On a ladder putting a cinema poster up.
Lady said “Is King Kong Coming?”
I said “No it’s just the paste off my brush”
It should be illegal for your legs to go numb while you’re pooping like what does my body want from me this is harassment and bullying
[creation of kangaroo]
God: give that bouncy dog a fanny pack
Angel: *hands bouncy dog a fanny pack*
God: no no like build it into its stomach hahaha
Angel: again with this shit
[Pharmacy]
Me: I need 50 packets of condoms
Pharmacist: Somebody has a busy weekend!
*I wink*
*cut to me making raincoats for my pet snakes*
Hi, I’m pleased to announce that I’ve arrived just in time to make everything worse
you couldn’t be more wrong, i on the other hand could be far more wrong due to my incredibly vast stupidity
1st base is watching horror movies together. 2nd base is asking if they think birds are real. 3rd base is determining whether they are prepared for a zombie apocalypse. Home base is abandoning society & moving into the woods together.
If you can moonwalk out of a police station without bumping into anything they have to drop all charges.
I heard from someone in the know that every bank is going to collapse this week and we should all go to the banks at the same time and get all of our money out
writers really said: what if homework… was a career.
Sent an email to my Mom. Now I’m at her place showing her how to open it.
Just saw The Martian. If Matt Damon was alone on Mars, who was filming him that whole time? Clearly fake
Just threw out my back getting the cool side of the pillow and I’m pretty sure the cat is laughing at me.
My neighbor told me coyotes keep eating his outdoor cats so I asked how many cats he has and he said he just goes to the shelter and gets a new cat afterwards so I said it sounds like he’s just feeding shelter cats to coyotes and then his daughter started crying.

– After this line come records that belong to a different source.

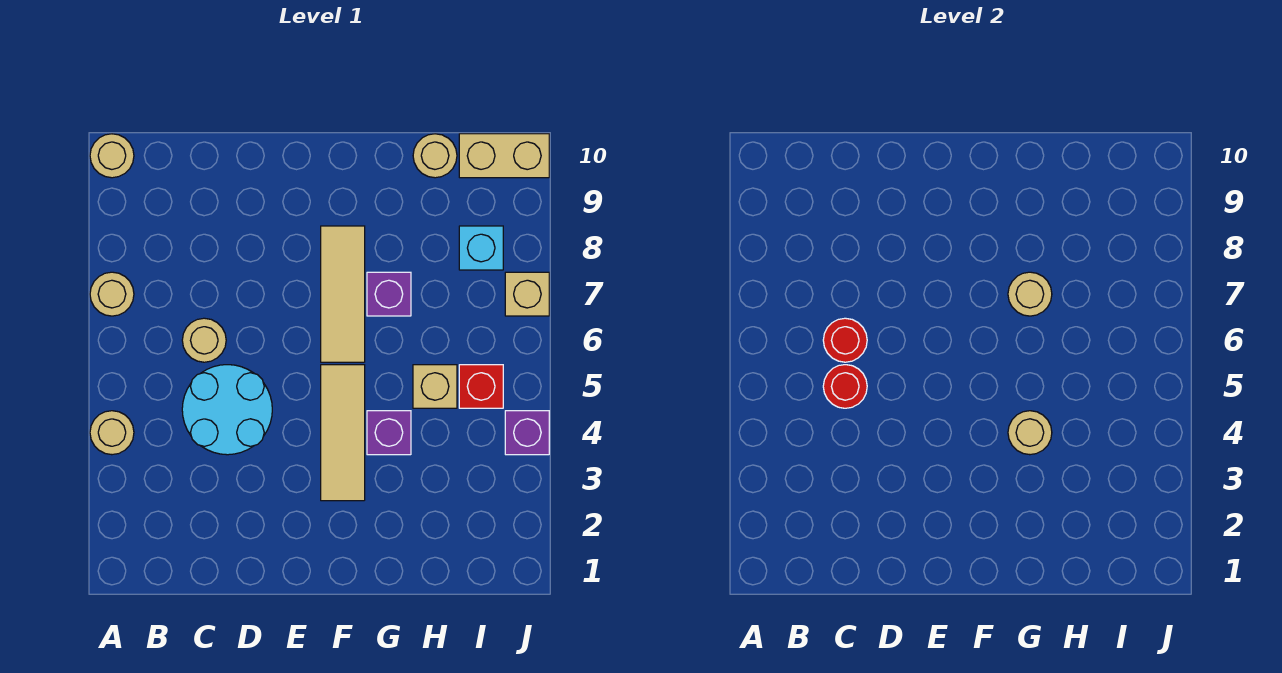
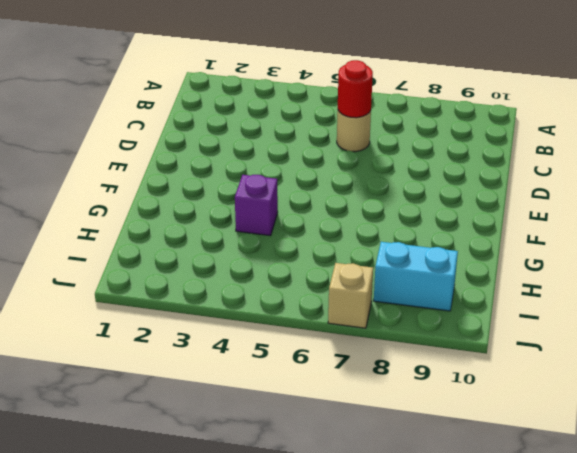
cyan brick I8:I9 level 1 -> cyan brick I8 level 1
none -> tan round brick A4 level 1
none -> tan round brick A7 level 1
none -> tan round brick A10 level 1

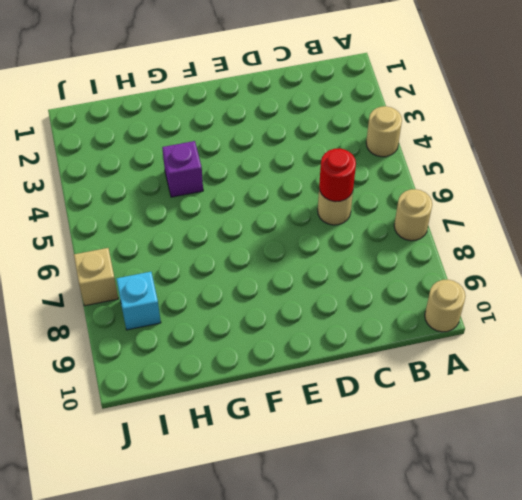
none -> cyan round brick C4:D5 level 1
none -> tan tile F3:F5 level 1
none -> tan tile F6:F8 level 1

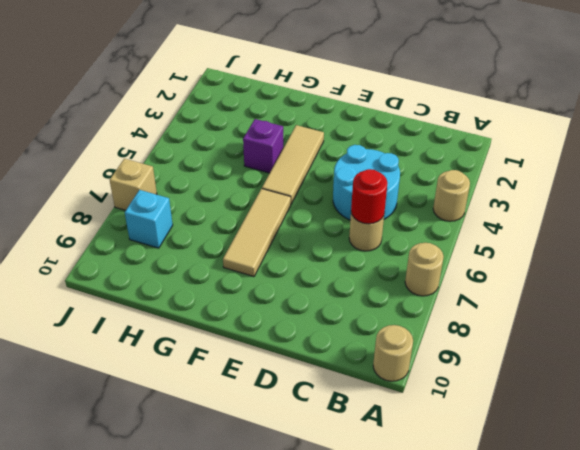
none -> purple brick G7 level 1
none -> tan brick H5 level 1
none -> tan round brick H10 level 1

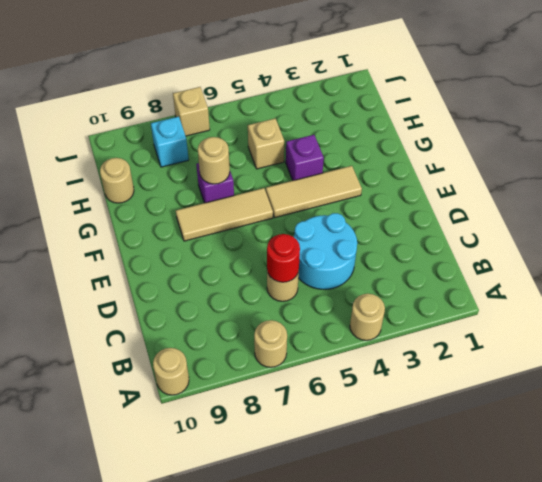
none -> red brick I5 level 1
none -> tan brick I10:J10 level 1
none -> purple brick J4 level 1

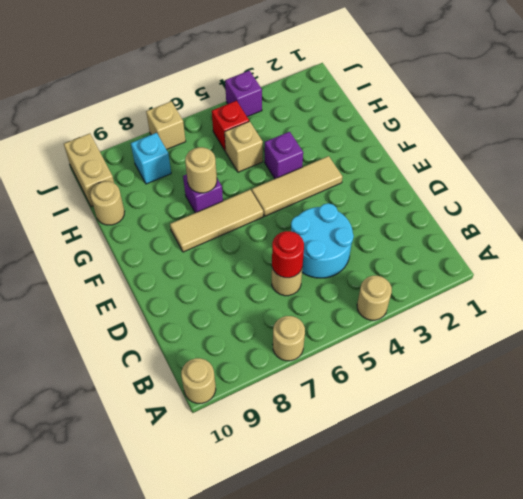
none -> red round brick C5 level 2
none -> tan round brick G4 level 2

ethics professor: ur failing my class
me: [slides over $20] how about now
“Do you want to have fun but also get more mad than you’ve ever been in your life?” – video games
*Me getting pulled over*
Me:license and registration please?
Guy police officer :I pulled u over..
Me:do u really want to argue with me?
How is it still this week?
how about a movie where an old man teaches a kid karate with the ulterior motive for him to one day win a car waxing contest
[slips the bus driver £20]
“Maybe you let me ride the bus for free?”
[Jews being led out of Egypt]
Woman: *mumbles* 40 years? He couldn’t just stop & ask directions?
Moses: WHO SAID THAT? NO MANNA FOR YOU!
Adding osaur to the end of a word doesn’t make it work appropriate according to this cuntosaur reporting me to HR.
I can’t believe I shaved my toes for this
friend: have u accepted jesus christ as yr savior so u can be allowed into the kingdom of heaven?
me: who all going?
ME: What’s the capital of Germany?
SON: G
ME: So college is a no then?!
The man in front of me is buying a pregnancy test. I bet this is the one time in his life, he wishes she sent him for tampons.
To all the people with grammatical issues, don’t worry, I also have problems with badly timed periods. 
Will Smith isn’t special. I’m not invited to the Oscars for the next ten years either.
Look, if you need a heimlich, just ask me nicely, enough of this flapping your arms and making faces shit.